Magecart is a rapidly growing cybercrime syndicate made up of several groups, all of which specialize in digital credit card theft via payment form skimmers. Attackers either gain direct access to websites or through other third-party services in supply chain attacks. Malicious JavaScript is implanted into the site's code and lifts the data shoppers enter in payment forms.
RiskIQ's first observation of Magecart was back in 2010, but the threat has recently been ramping up as more attackers learn how to compromise websites. Supply chain attacks are responsible for the biggest spikes in Magecart detections, the largest of which took place on June 27, 2018, when Ticketmaster reported a breach conducted by Magecart. Third-party shopping platforms like Magento and OpenCart remain popular Magecart targets; RiskIQ has detected 9,688 vulnerable Magento hosts, researchers say in a new report on the threat.

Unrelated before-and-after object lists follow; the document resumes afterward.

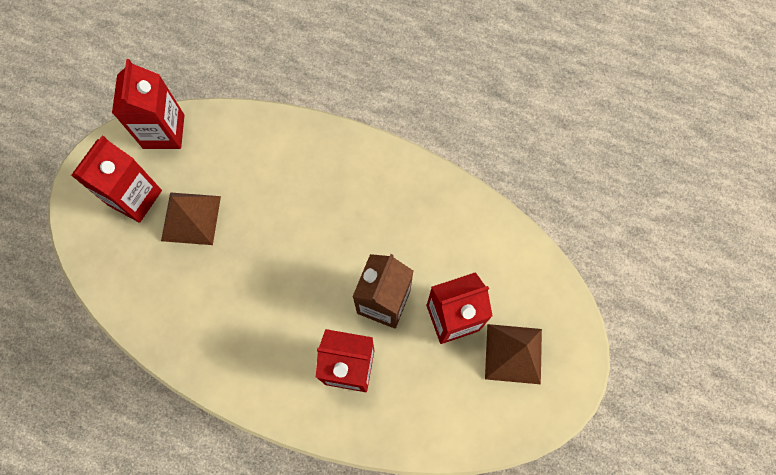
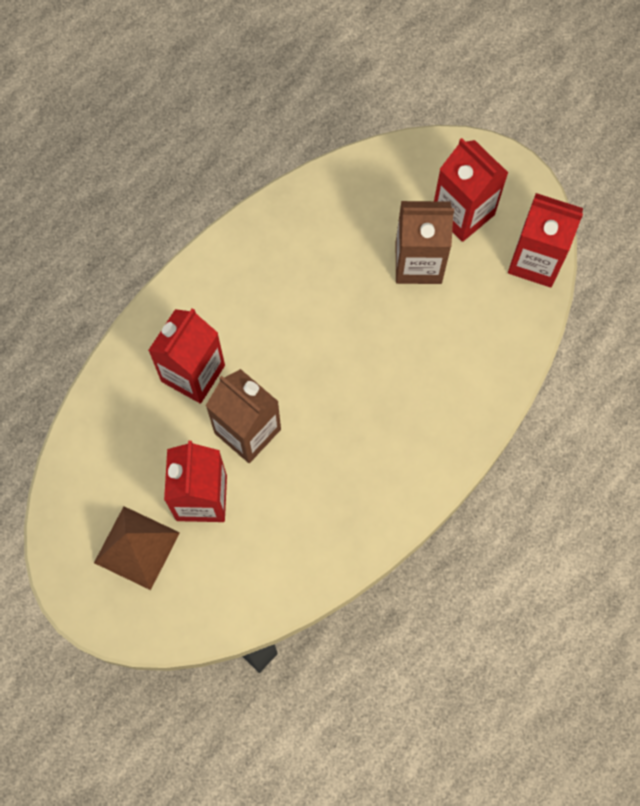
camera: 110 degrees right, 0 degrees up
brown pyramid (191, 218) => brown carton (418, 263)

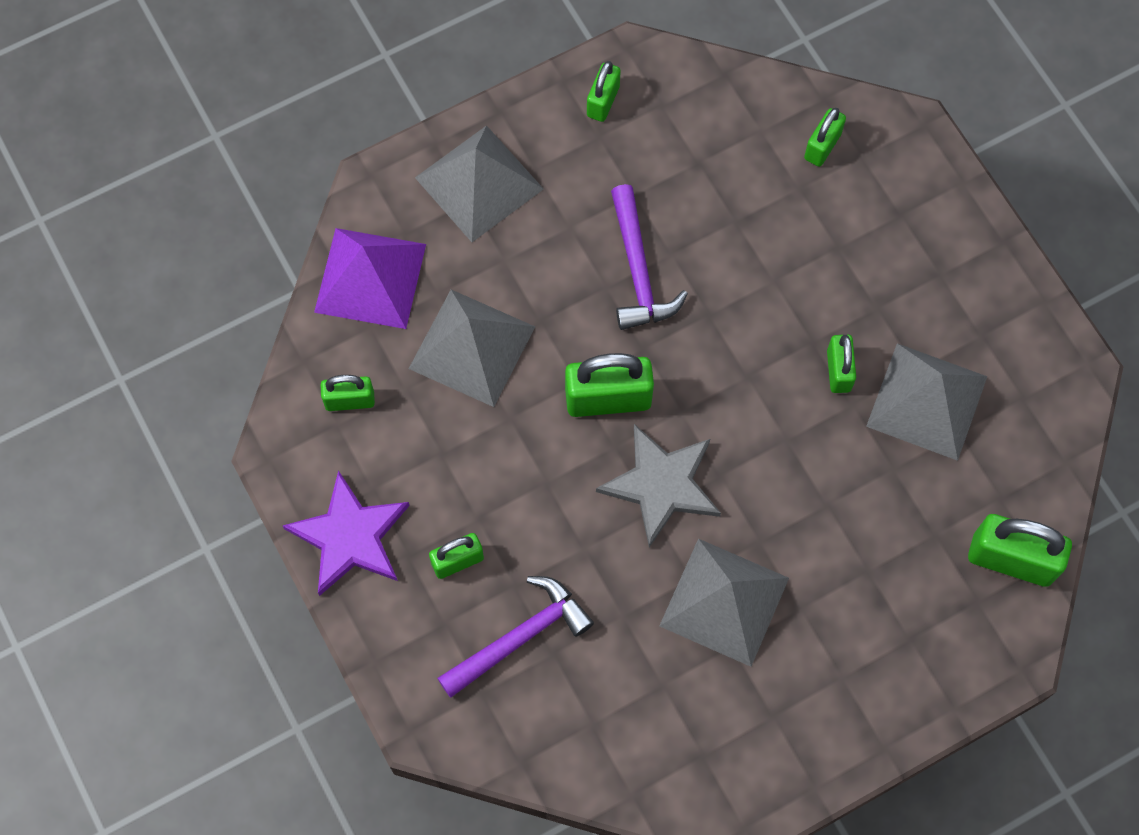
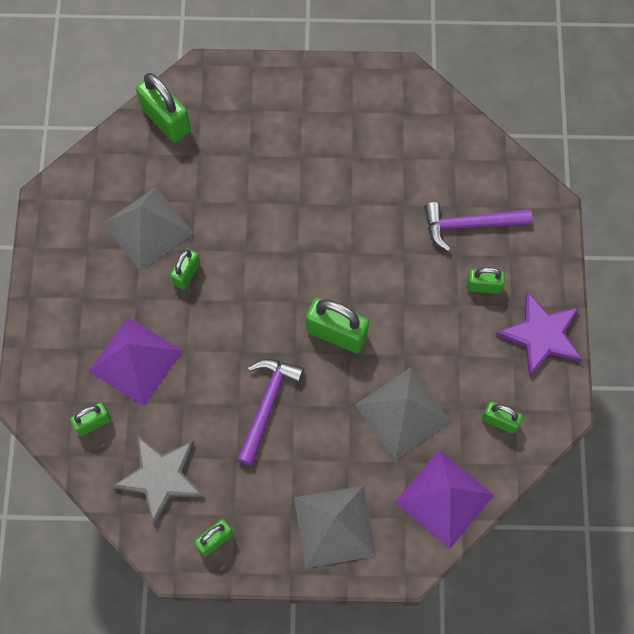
camera: 150 degrees left, 0 degrees up
nothing => purple pyramid (136, 360)
grey star (661, 484) => grey star (160, 478), shifted
grey pyramid (724, 601) => nothing

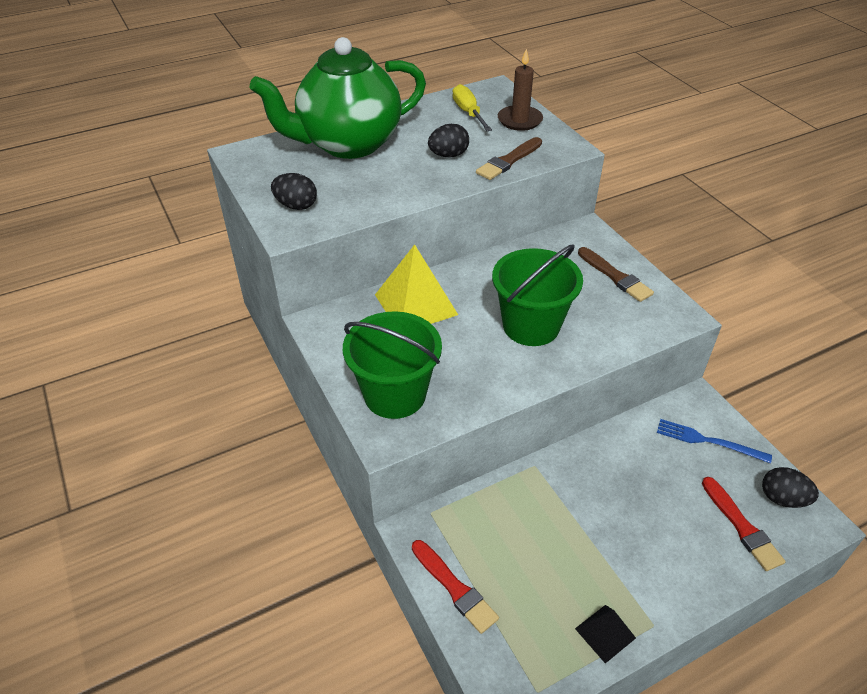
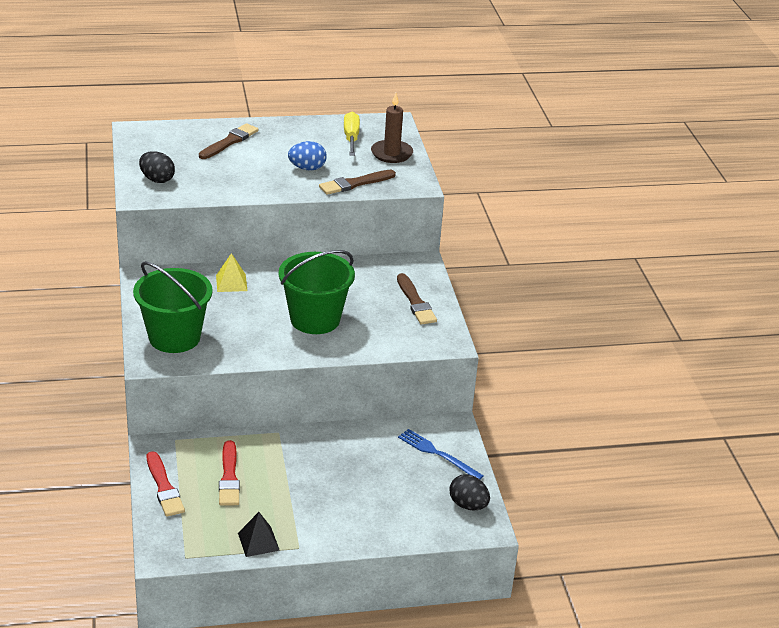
camera: 15 degrees right, 10 degrees down
green teapot (348, 144) => brown brush (229, 142)
yellow pyramid (416, 304) => yellow pyramid (231, 283), x0.54
red brush (741, 526) => red brush (229, 477), shifted
black egg (448, 155) => blue egg (307, 168)

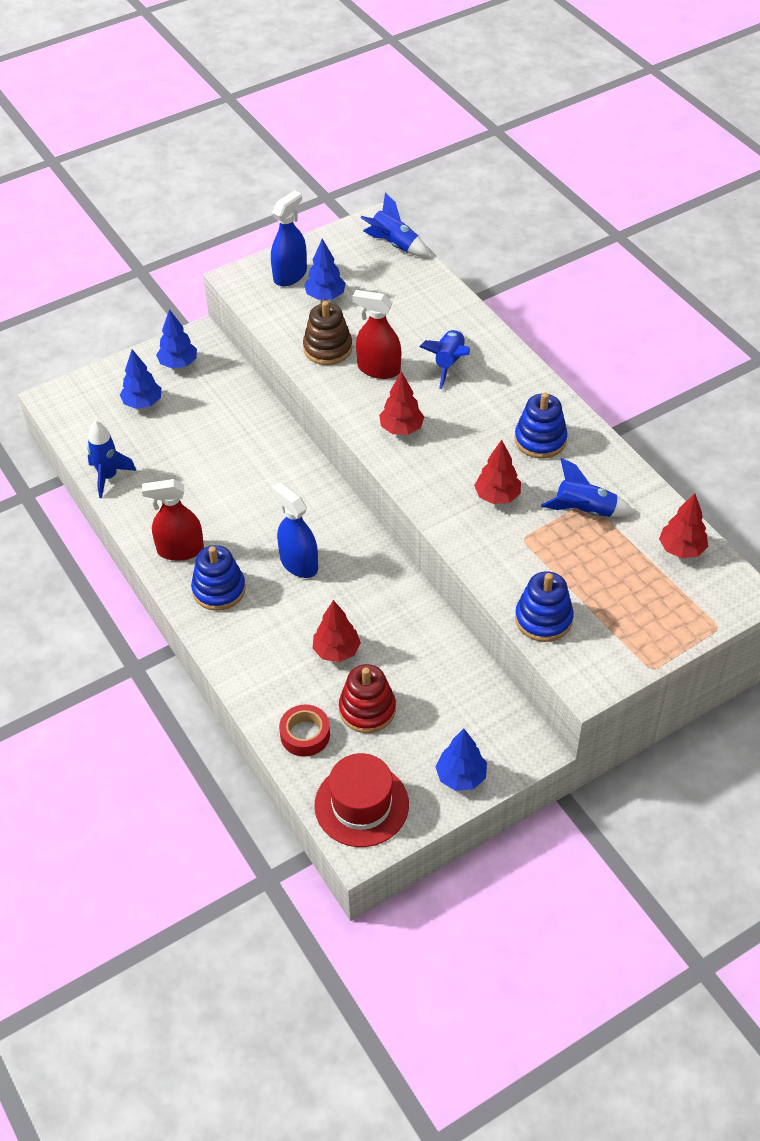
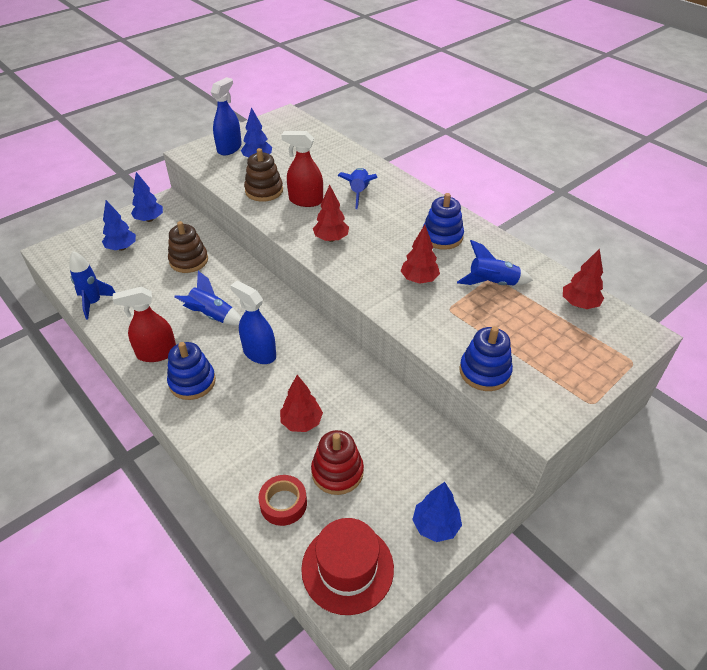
camera: 10 degrees left, 5 degrees down
nothing => brown stacking toy (189, 260)
blue rocket (394, 244) => blue rocket (212, 316), shifted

Some groups are taking advantage of digital advertising to bring more traffic to infected checkout pages: Seventeen percent of all malvertisements detected by RiskIQ are controlled by Magecart.
The average length of a Magecart breach is 22 days; however, many last years and some are indefinite. Its infrastructure contains 573 known command-and-control domains and 9,189 hosts observed loading C2 domains. There are now dozens of known Magecart groups, and researchers have begun connecting some of these groups with known cybercrime groups.